Помнится, поехали они с женой — на первом году, как поженились — пилить лес на дрова. И придавило деревом Афанасия. Лежит он под лесиной и вроде бы как забылся. Сперва кричала возле него Марья, а он ее будто и не слышит. Потом она, забыв про лошадь, побежала за помощью, а ему — все равно. Он смотрел на то, как по-прежнему, словно ничего не случилось, таяли облака в голубом проеме между качающимися вершинами. Совсем рядом, над ним, беспечно перекликались две птахи, ласково налетал ветерок, и неподалеку переступала ногами спутанная лошадь. И даже боли он не чувствовал, хотя очень трудно дышалось вполгруди. Было удивительно спокойно.
И подумалось: так, наверное, и бывает после смерти. Плывут по небу облака, люди продолжают заниматься своими делами, пищит наверху какая-нибудь птаха, а тебя нет: лежишь, никому ненужный, в земле, в темноте, в холоде.
Тогда на помощь пришли люди. Они подняли лесину. Афанасий встал и, ощутив боль в груди, понял, что жив. И хотя при ходьбе сделалось еще больнее, все равно было радостно: живой! Только потом, когда вспоминал, казалось, что не все додумал там, один, под деревом. Но ведь сколько еще оставалось впереди! Живи, думай!
— Тогда — другое дело, — вздыхает Афанасий Матвеевич и замечает, как медленно убывает огонь в печи. Он отбирает несколько мелких полешек и бросает их на рдеющие угли.
И печь вновь оживает. Дрова неожиданно ярко вспыхивают, освещают лицо старика живыми, бойко прыгающими бликами.
И Афанасию Матвеевичу становится чудно от своих мыслей и того, что он только что сделал.
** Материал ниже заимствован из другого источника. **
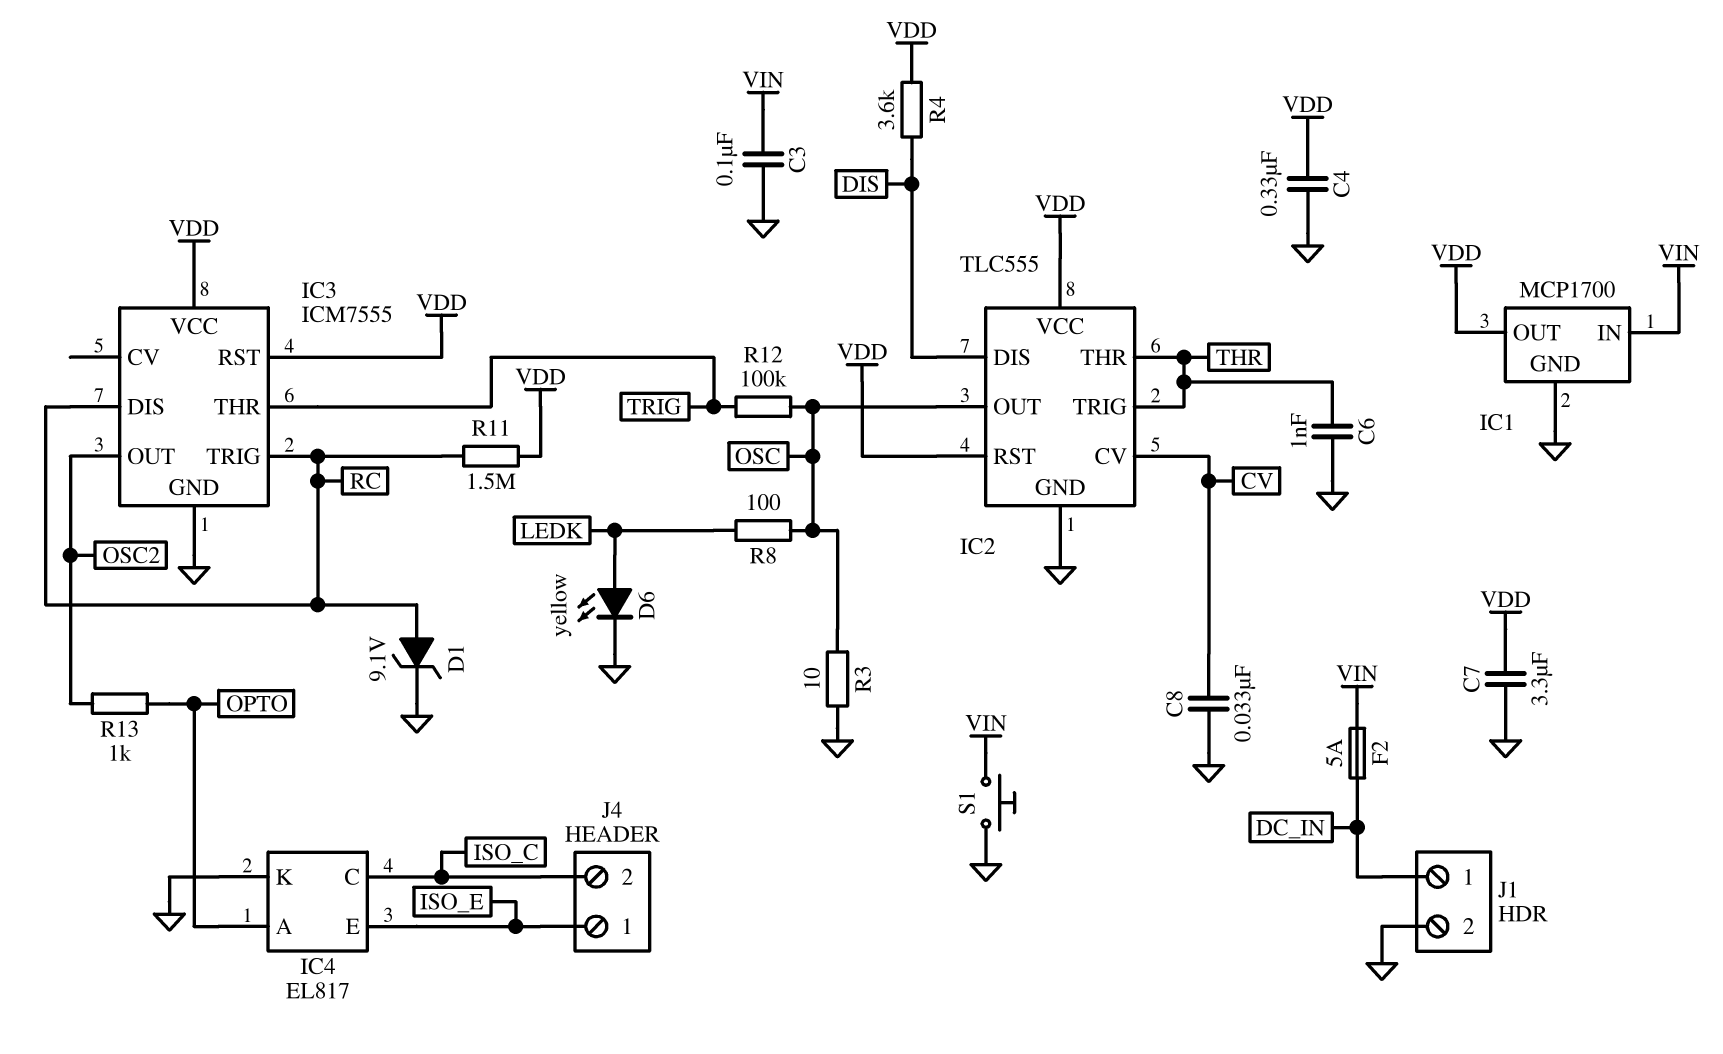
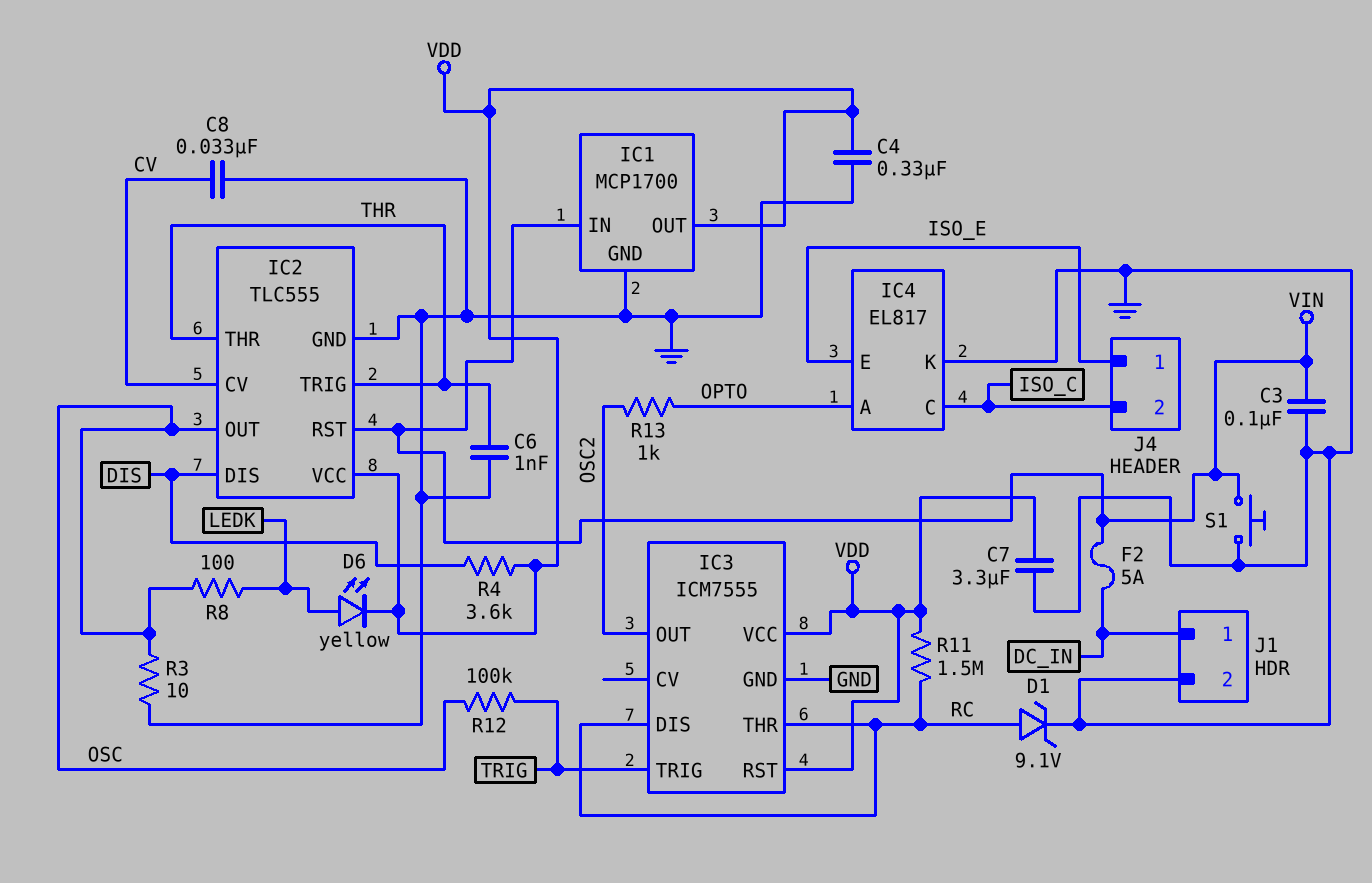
D6: LED yellow (A LEDK, K GND) -> LED yellow (A LEDK, K VDD)
IC2 pin RST: VDD -> VIN
IC3 pin THR: TRIG -> RC
IC3 pin TRIG: RC -> TRIG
— Тебя бы, старого, этак кто заправил, — усмехается он.
…Гонят они с отцом отобранных лошадей, сумеречный лес звонко дразнится каждым звуком. Во всем мире только хруст льда под копытами да горячее дыхание лошадей. Доискались! Есть на свете правда, есть справедливость…
Версты четыре отмахали, остановились у вскрывшегося ручья напоить лошадей, сами жадно припали к мутной ледяной воде. И радость, и восторг победы пресеклись сдавленным мстительным стоном — будто вот он, сзади, за спиной… Боясь встретиться глазами, вскочили в седла, круто взяли с места — и снова звон льда, дорога и близкое, неотвязчивое, точно прилипшее сзади, мычание…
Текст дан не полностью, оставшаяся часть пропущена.